In this single‐centre Australian study, fever was uncommon among hospital patients who tested positive for SARS‐CoV‐2. Even when attempting to account for variability in temperature by considering repeat testing, sensitivity did not improve to useful levels. Most measurements were of core temperature and screening using other methods could further reduce sensitivity. This observation contrasts with overseas reports, where fever has been reported to be common. This possibly reflects differences in epidemiology of the pandemic in Australia, which has adopted liberal testing criteria and experienced a relatively low burden of critical illness.
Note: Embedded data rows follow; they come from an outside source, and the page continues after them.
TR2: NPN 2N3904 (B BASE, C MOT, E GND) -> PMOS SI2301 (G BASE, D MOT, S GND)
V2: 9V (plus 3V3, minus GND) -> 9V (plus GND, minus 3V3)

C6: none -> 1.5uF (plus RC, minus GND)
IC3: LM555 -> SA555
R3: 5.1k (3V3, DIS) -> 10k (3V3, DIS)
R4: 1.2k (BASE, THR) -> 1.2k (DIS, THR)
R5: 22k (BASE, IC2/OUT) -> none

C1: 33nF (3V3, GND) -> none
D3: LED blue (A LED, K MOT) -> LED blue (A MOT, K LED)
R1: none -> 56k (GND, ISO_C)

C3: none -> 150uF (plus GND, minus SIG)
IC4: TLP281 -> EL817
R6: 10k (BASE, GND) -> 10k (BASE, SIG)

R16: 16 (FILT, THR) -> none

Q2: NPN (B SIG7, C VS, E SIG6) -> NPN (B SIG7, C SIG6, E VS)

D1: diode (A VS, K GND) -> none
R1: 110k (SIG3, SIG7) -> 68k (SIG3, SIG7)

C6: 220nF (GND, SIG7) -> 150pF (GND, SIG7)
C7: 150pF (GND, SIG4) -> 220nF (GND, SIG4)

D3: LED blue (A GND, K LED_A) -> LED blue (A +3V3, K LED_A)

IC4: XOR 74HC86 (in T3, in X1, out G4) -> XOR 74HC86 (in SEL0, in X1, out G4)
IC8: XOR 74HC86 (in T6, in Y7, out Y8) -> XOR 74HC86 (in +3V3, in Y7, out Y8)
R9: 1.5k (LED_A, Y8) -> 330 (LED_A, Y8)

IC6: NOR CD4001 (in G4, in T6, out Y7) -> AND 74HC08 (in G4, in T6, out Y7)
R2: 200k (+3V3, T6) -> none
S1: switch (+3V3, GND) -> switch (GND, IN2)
Our finding, that fever had a low sensitivity for SARS‐CoV‐2, questions any utility of widespread temperature screening. The sensitivity of fever also appears even lower in the initial stages of the illness (when tested in the ED) versus later during in the course of the illness (wards). Moreover, using fever as a screening tool for COVID‐19 may provide a false sense of security. While screening for fever may have alternative public health benefits, its value in excluding SARS‐CoV‐2 is limited in our population. Our findings are consistent with previously published opinion. , The role of screening for fever at airports has also been questioned, with exit or entry screening with thermal scanners thought to be largely ineffective in controlling the spread of SARS‐CoV‐2. Generic public health measures, such as self‐isolation when sick, physical distancing and contact tracing, are more likely to be effective than widespread temperature screening.